What is an insight? Really?

What is an insight?

An insight for Elon was: “The most entertaining outcome was the most likely’. His tweet suggests that he believes in taking risks and embracing the unknown, rather than playing it safe.

For Maya Angelou, the renowned poet and civil rights activist, it was: “People will forget what you said, but people will never forget how you made them feel”. A perspective on the impact of emotional connections. ^6ce4d2

Some of these insights challenge norms and encourage a re-evaluation on how we look at the world.

Getting insights however is not so easy.

We cannot just pluck insights from a tree and serve it on a platter.

As Chris Kocek states in his book, The Practical Pocket Guide to Account Planning, “Contrary to popular belief, there is not a mythical tree inside our offices from which we pluck insights on a daily basis.”

For individuals like Elon and Maya Angelou, it likely required a wealth of life experiences spanning years to distill such profound wisdom into concise statements.

Insights play a pivotal role in shaping the direction of a project, product, or even an entire company. Their significant return on investment is why companies prioritize investing in insights. While it’s impossible to replicate the depth of insights derived from decades of lived experiences, alternative approaches through design research methods can lead to valuable insights.

Let’s understand the shape of an insight by how the design research methodology ships insights. A typical design research cycle looks like this:

You’ve got a problem or a question that needs solving. It could be creating something new or making an existing thing better.

First, you gather clues. You talk to people who might know something about the problem or have experienced it themselves. You listen to their stories, ask them questions, and take notes.

Next, you look for patterns. You analyze all the information you’ve collected and start seeing common themes or trends.

It’s like connecting the dots in a big picture. This helps you uncover insights and understand what really matters to the people involved.

Eventually, this becomes a process to churn out insights on a consistent basis within an organisation. There is a navigation from data, information, knowledge, INSIGHT and finally, wisdom.

An insight is not just a statement. On the contrary, it is everything else but the statement. It’s the reasoning behind that statement. Insights are stories conveyed in a succinct way to help us with sensemaking.

Why do they help us with sensemaking? Why can’t all the data captured through all the interviews and literature studies be enough?

Picture this: 111111111111111….(million digits)

You’re brain finds it easy to store it (even if it’s around a million digits). You’ve been able to find the pattern here. A repetition of the number one. A million times.

But now, imagine this: 100010…(million digits)

You’re not able to make a head or tail of this information. You are not able to find patterns anywhere and are stuck.

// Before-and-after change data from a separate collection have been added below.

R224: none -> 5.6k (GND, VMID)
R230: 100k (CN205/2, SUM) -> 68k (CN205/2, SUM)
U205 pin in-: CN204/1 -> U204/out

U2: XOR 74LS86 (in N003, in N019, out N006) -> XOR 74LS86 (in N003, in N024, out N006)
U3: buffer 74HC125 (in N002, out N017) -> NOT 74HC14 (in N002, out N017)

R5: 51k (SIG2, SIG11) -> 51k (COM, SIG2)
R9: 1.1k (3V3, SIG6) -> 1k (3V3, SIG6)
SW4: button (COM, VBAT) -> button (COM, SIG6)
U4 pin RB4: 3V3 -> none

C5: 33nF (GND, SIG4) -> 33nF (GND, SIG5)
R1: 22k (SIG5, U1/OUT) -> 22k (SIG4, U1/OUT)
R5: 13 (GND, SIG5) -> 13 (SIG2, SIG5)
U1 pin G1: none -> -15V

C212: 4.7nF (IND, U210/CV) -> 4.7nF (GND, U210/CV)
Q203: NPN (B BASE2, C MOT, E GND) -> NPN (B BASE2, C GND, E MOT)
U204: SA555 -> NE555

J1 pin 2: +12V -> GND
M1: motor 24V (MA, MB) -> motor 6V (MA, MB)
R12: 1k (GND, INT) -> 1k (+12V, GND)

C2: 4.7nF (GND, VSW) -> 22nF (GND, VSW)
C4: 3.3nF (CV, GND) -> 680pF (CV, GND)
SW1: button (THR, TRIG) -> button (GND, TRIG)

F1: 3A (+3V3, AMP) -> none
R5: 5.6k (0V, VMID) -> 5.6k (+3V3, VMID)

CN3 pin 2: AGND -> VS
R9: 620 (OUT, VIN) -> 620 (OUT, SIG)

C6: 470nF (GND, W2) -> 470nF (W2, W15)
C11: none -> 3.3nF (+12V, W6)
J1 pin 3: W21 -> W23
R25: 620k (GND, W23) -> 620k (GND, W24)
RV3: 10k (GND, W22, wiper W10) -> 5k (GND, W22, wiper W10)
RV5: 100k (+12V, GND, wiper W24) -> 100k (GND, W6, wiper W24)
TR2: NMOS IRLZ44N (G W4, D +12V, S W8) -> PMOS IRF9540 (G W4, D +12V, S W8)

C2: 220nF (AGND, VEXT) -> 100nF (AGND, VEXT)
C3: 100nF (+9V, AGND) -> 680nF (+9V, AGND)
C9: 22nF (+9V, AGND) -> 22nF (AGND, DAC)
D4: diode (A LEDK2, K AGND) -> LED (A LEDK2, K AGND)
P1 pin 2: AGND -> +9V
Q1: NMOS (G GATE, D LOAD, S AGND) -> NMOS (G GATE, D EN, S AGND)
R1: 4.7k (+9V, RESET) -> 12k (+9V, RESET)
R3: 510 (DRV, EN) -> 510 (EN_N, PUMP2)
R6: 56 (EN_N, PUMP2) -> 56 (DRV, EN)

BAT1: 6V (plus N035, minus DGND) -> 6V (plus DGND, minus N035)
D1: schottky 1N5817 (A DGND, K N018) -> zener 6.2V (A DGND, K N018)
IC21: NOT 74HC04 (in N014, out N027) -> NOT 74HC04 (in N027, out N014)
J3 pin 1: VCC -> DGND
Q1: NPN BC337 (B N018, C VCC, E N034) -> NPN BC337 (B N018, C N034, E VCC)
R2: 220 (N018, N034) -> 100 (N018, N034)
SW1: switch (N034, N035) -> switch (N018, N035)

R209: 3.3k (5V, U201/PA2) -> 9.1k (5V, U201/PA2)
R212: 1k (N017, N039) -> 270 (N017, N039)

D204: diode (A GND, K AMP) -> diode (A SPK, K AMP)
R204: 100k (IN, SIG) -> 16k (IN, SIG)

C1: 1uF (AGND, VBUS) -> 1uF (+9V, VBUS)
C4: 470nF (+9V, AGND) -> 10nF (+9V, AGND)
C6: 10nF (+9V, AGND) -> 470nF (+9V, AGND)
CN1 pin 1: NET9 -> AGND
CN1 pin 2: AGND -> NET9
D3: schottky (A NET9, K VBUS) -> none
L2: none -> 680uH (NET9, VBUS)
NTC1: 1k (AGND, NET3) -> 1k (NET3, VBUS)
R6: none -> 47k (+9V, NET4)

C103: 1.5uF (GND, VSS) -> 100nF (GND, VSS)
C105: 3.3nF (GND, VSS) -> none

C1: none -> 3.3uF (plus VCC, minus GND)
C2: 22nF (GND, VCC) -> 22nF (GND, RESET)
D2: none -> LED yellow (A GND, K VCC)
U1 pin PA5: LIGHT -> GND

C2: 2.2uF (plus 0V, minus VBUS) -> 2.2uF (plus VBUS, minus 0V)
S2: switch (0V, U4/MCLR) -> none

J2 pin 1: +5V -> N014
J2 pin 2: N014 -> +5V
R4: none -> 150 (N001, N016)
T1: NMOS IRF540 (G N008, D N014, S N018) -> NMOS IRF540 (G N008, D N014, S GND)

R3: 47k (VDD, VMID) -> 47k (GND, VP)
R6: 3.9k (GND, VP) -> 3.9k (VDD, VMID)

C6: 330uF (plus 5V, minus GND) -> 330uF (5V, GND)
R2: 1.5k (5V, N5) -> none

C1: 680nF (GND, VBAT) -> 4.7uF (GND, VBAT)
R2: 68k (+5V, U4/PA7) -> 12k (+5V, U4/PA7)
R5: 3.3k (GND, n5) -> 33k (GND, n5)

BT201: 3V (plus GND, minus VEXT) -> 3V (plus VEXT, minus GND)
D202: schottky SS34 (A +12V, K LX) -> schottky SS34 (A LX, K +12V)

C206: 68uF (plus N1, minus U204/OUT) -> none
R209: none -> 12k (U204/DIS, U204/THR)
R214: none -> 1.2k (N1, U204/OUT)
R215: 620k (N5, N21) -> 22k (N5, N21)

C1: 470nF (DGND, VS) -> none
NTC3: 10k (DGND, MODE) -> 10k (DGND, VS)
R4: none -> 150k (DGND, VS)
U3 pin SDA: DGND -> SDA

Eventually you slice and dice the data, segment and start seeing some patterns emerging from what seemed like a random salad of 1s and 0s.

This is the process which design research adopts. Except that instead of 1s and 0s, you are trying to slice and dice transcriptions, anecdotes, statements, reports .

Insights help compress data in a beautiful way as you can clearly see the ‘why’ behind them. It ultimately has the shape of a story.

Your brain is a sprawling library of information. Stories, however, are the VIP section—easily accessible and constantly on your mind. And stories are wired into our very essence. We’re storytelling chimpanzees.

They captivate us, stick in our memory, and stand the test of time because they tap into the core of what it means to be human—our emotions, experiences, and the universal themes that connect us all.

Insights are arrows that cut through all the noise. They’re not just a salad of facts.